I welcome the progress that has been made in numbers. Can my right hon. Friend also report to us the progress that has been made in training the Iraqi armed forces in skills and operational capabilities?

We are continually looking to improve the effectiveness. As for numbers, we are getting towards the figure that was set as the target for recruitment. The emphasis is now on building the Iraqi security forces’ capability, particularly in leadership, command and control, intelligence and logistics. If the House wishes for evidence of the improvement in capability, I point to the conduct of the Iraqi security forces, especially the Iraqi army, in Amarah last October, their contribution to Operation Sinbad at the turn of the year, and the contribution of the 10th Division of the Iraqi army, which the United Kingdom has mentored in relation to the Baghdad security plan. In the assessment of others, including some hard-nosed American generals, they were among the best Iraqi troops deployed in Baghdad.

Just over a year ago when I and other Members visited HMS Bulwark in the Shatt al-Arab, we were advised that the Iraqi navy had been fully trained to carry out boarding, and the only reason why it could not do so was its lack of boats. Bearing in mind recent events, can the Minister confirm that the Iraqi navy is indeed fully trained to undertake boarding, and can he tell the House what efforts have been made to provide it with the necessary boats so that it can carry out those duties?
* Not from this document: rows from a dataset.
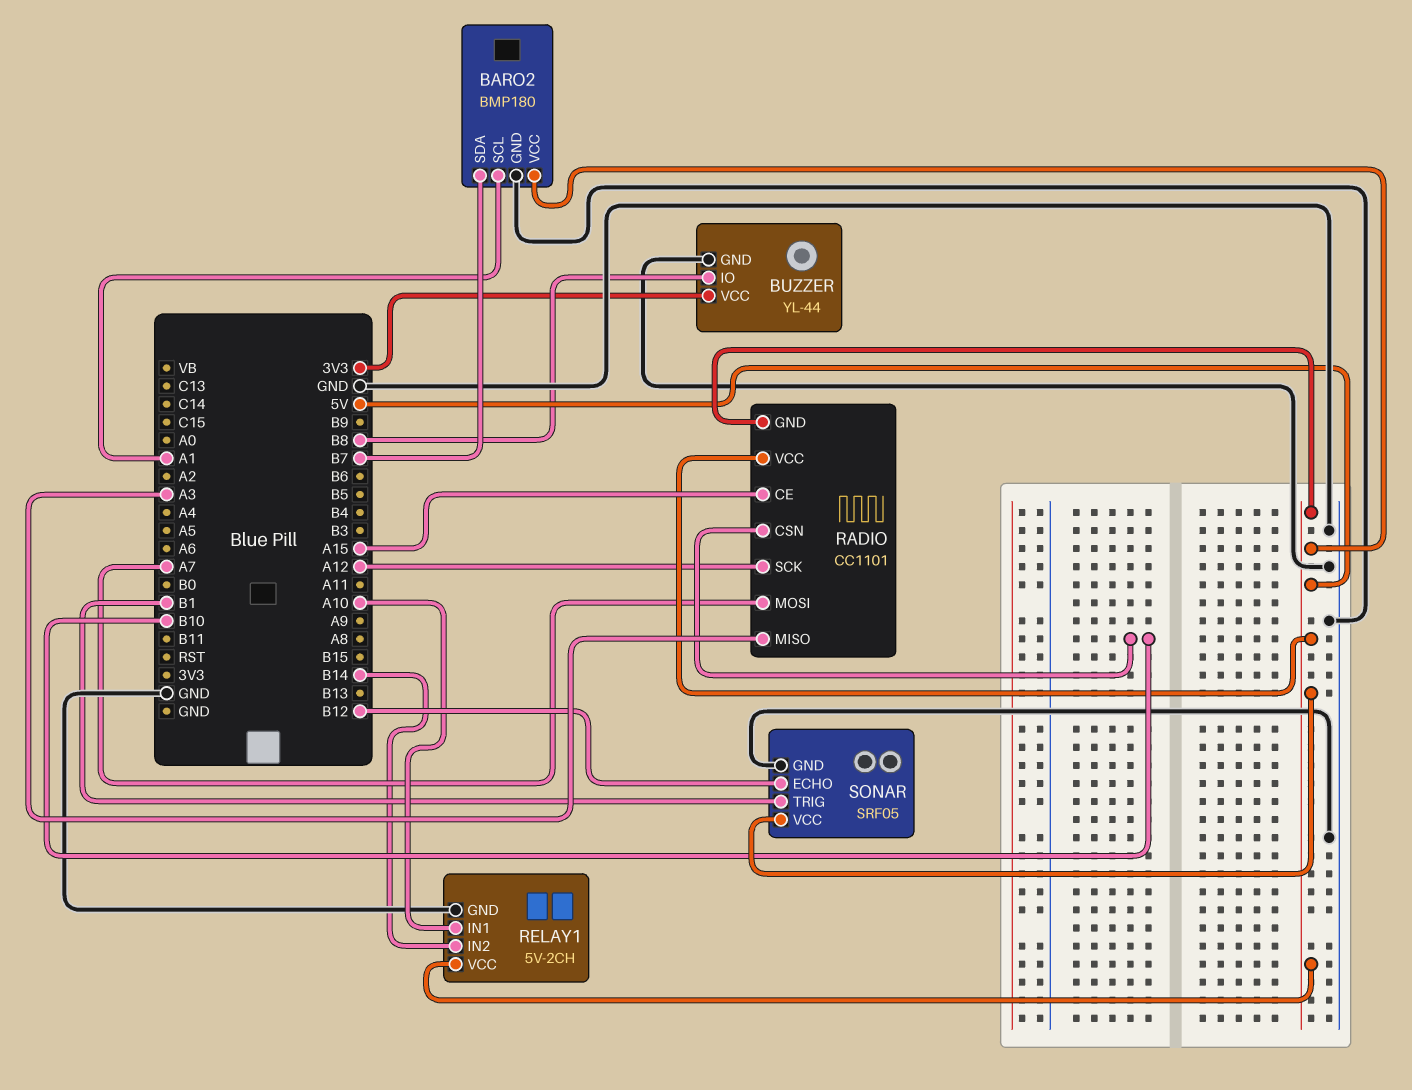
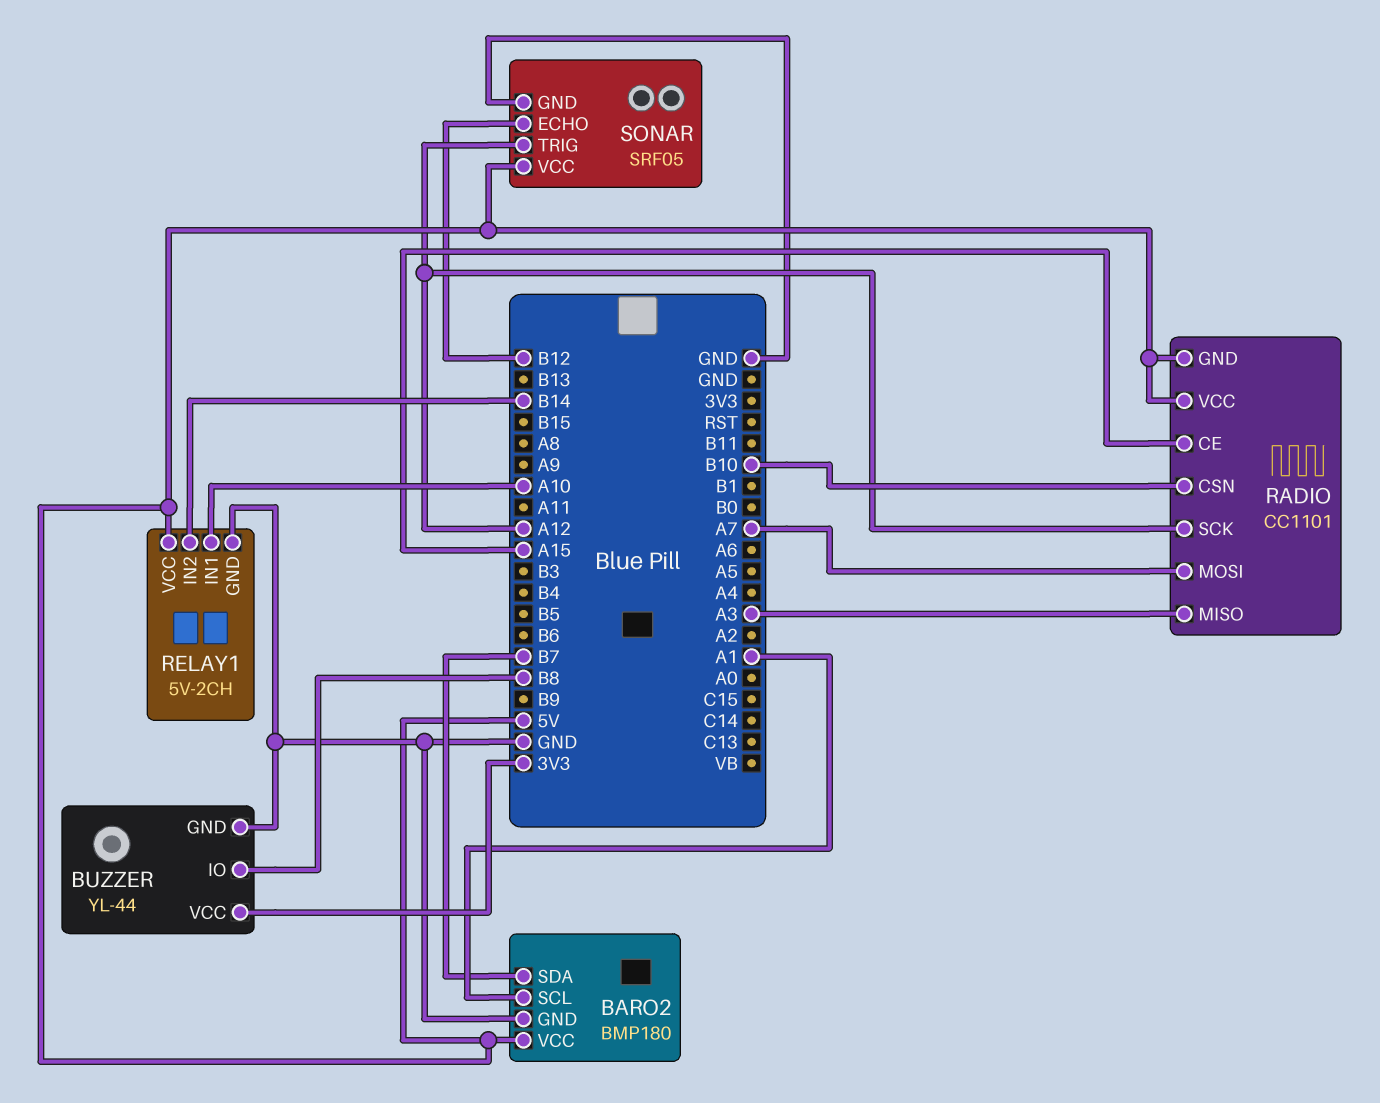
SONAR pin TRIG: B1 -> A12

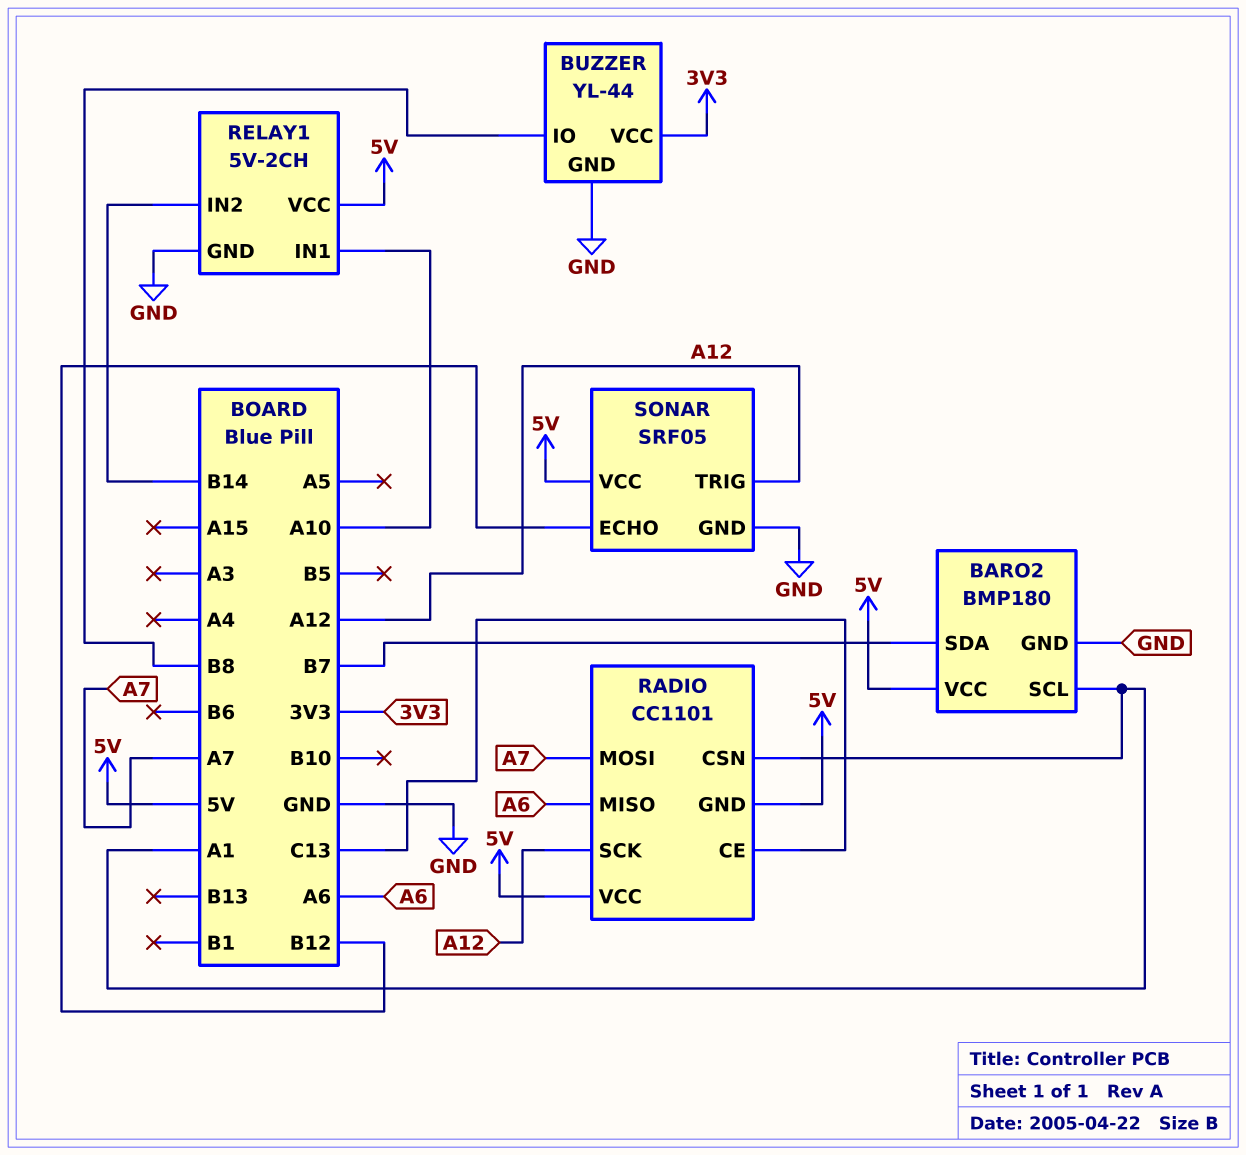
RADIO pin CE: A15 -> C13
RADIO pin CSN: B10 -> A1
RADIO pin MISO: A3 -> A6

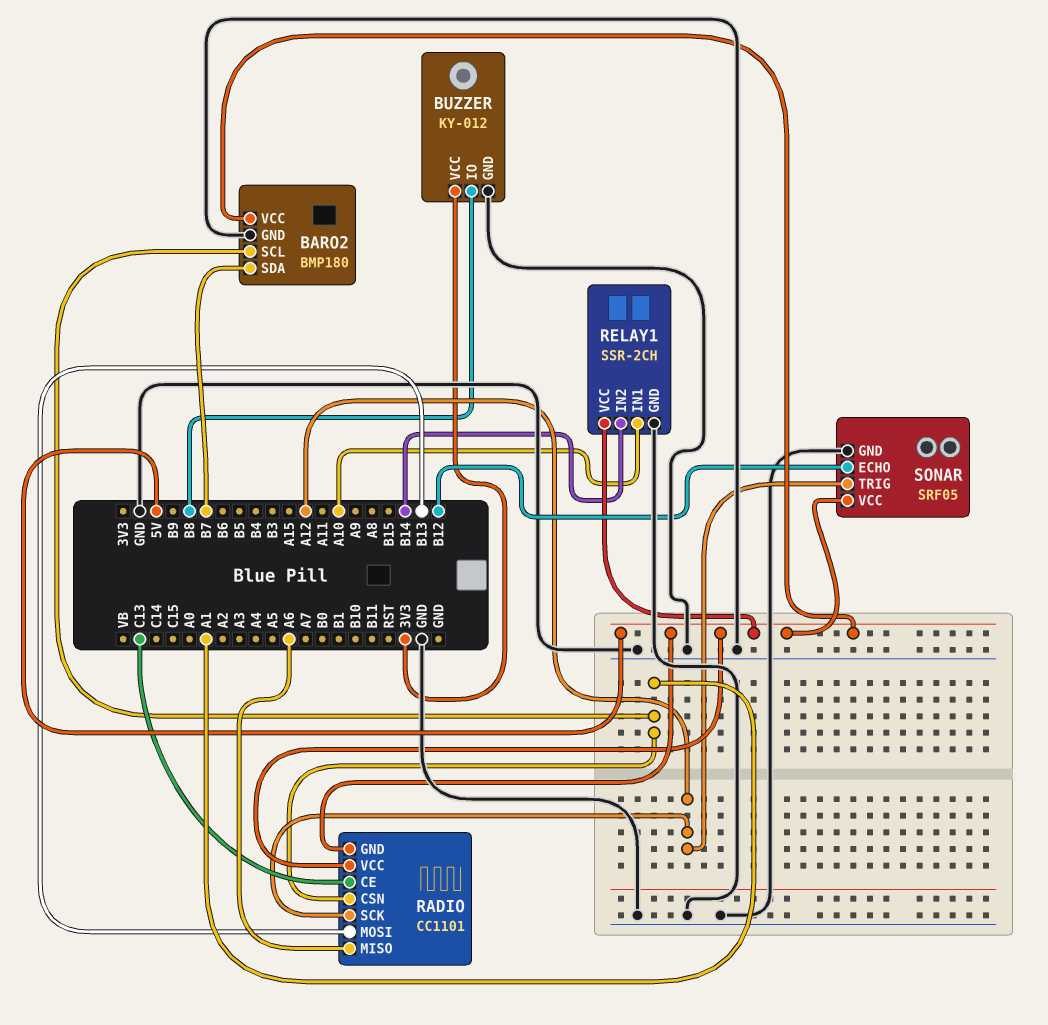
BUZZER: YL-44 -> KY-012
RADIO pin MOSI: A7 -> B13
RELAY1: 5V-2CH -> SSR-2CH

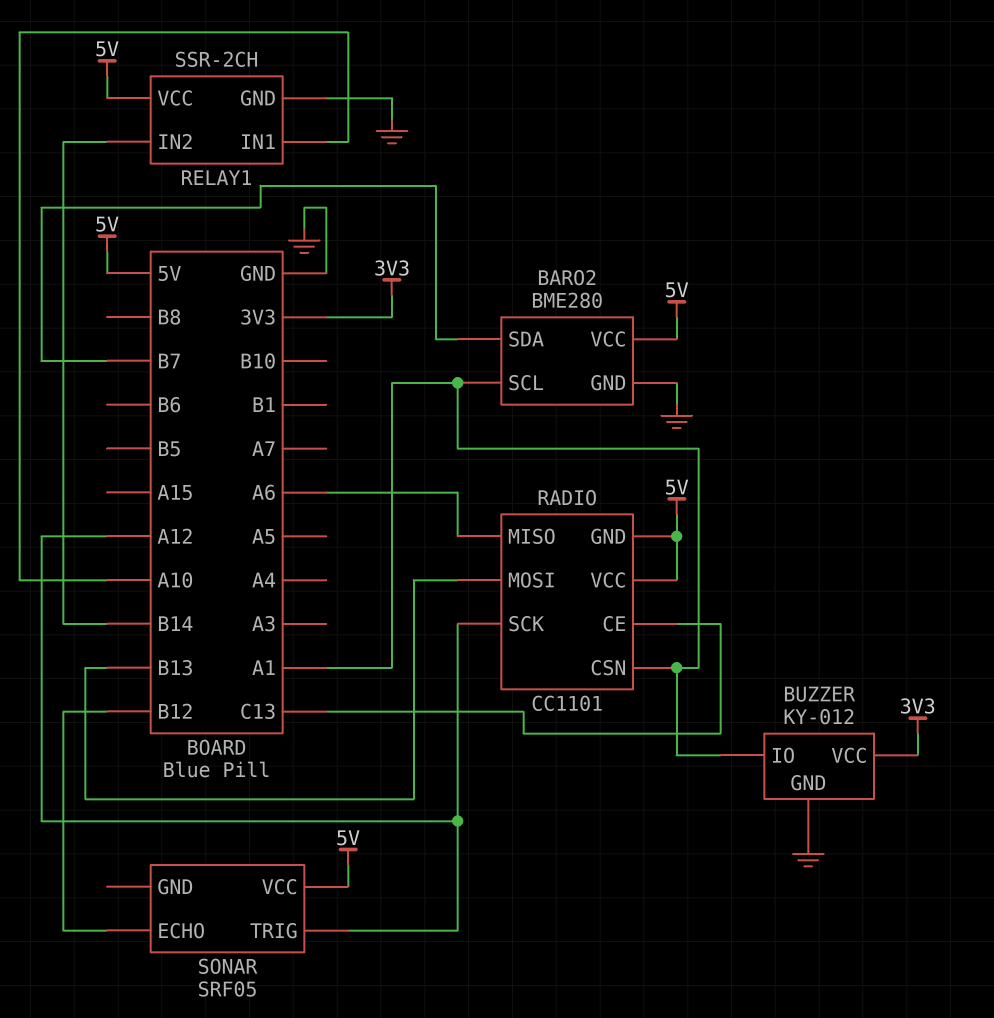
BARO2: BMP180 -> BME280
BUZZER pin IO: B8 -> A1
SONAR pin GND: GND -> none

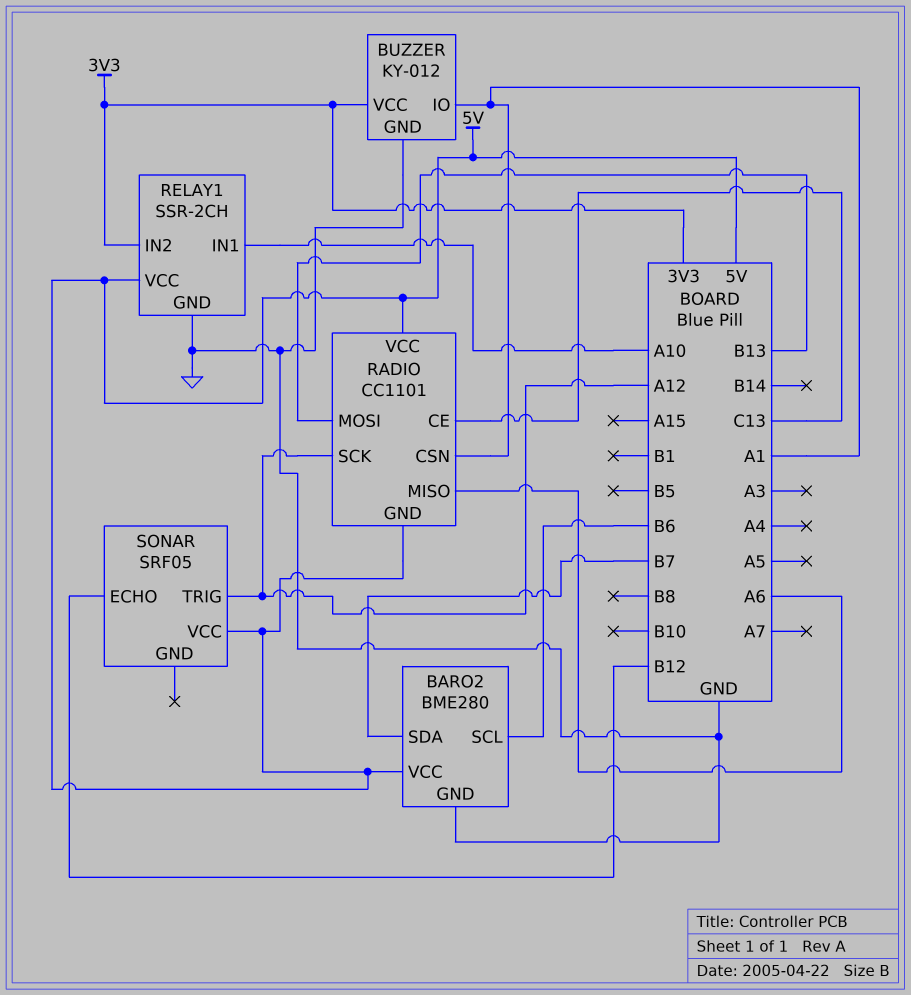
BARO2 pin SCL: A1 -> B6
RELAY1 pin IN2: B14 -> 3V3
Better than that, I can tell the hon. Gentleman that about two weeks ago when I visited Umm Qasr, where the Iraqi navy is based, I saw for myself that not only was it fully trained to carry out boarding, but it was doing so, although that was further up the river than the area where the incident involving our Marines took place in March. With reference to equipment, within months the Iraqi navy will receive the first of 21 new boats, all of which have been specifically designed for it to carry out such work. In the meantime, it has boats, provided by the Italians, from which it is able to carry out boarding.

Will the Secretary of State confirm that many Iraqi officers have been trained in Brecon, and to an extremely high standard?

I can, of course, confirm that. Significantly, that has been the case for some time now, not just in this phase of the development of the Iraqi army. It is amazing the number of very senior and older officers whom I meet when I go to Iraq who were trained in Britain, or in the British way in defence colleges elsewhere, perhaps in Pakistan or India.

Does the Secretary of State now accept that the Iraqi army would be in much better shape, and the security situation in Iraq would be more stable, if we had not expelled all Ba’athists from the army—and will he accept that a very bad mistake was made, and lessons had not been learned from what happened in Germany in 1945?

Retrospection always lends clarity to people’s opinions. I know from my conversations with Iraqis, and in particular with Iraqi politicians, that de-Ba’athification is still a contentious issue. I was not involved in the particular decisions that were being made at the time, but I understand their complexity. They were finely balanced decisions, and the balance may have fallen on the wrong side.

We welcome the progress made with regard to the training and deployment of Iraqi troops, but can my right hon. Friend give us an estimate of when he expects Iraqi troops to be of sufficient numbers and ability to take over all of the British sector in the south? What confidence does he have that the Iraqi forces will be able to monitor and control the border between Iraq and Iran?

When the balance between the level of threat in the remaining part of the south-east of Iraq—Basra province and Basra city—and the ability of the Iraqi security forces to deal with that threat is right, we will be able to hand over. We are in that transition phase at the moment. In Basra city we have successfully handed over two of our operating bases and we have substantially handed over the Shaibah logistics base. We plan to consider the handing over of Basra palace within a matter of months, and around that time we will be able to assess whether the Iraqi security forces, in particular the 10th Division of the army, have reached a level of capability to face down the threat, as they have been able to do in the provinces that we have already handed over.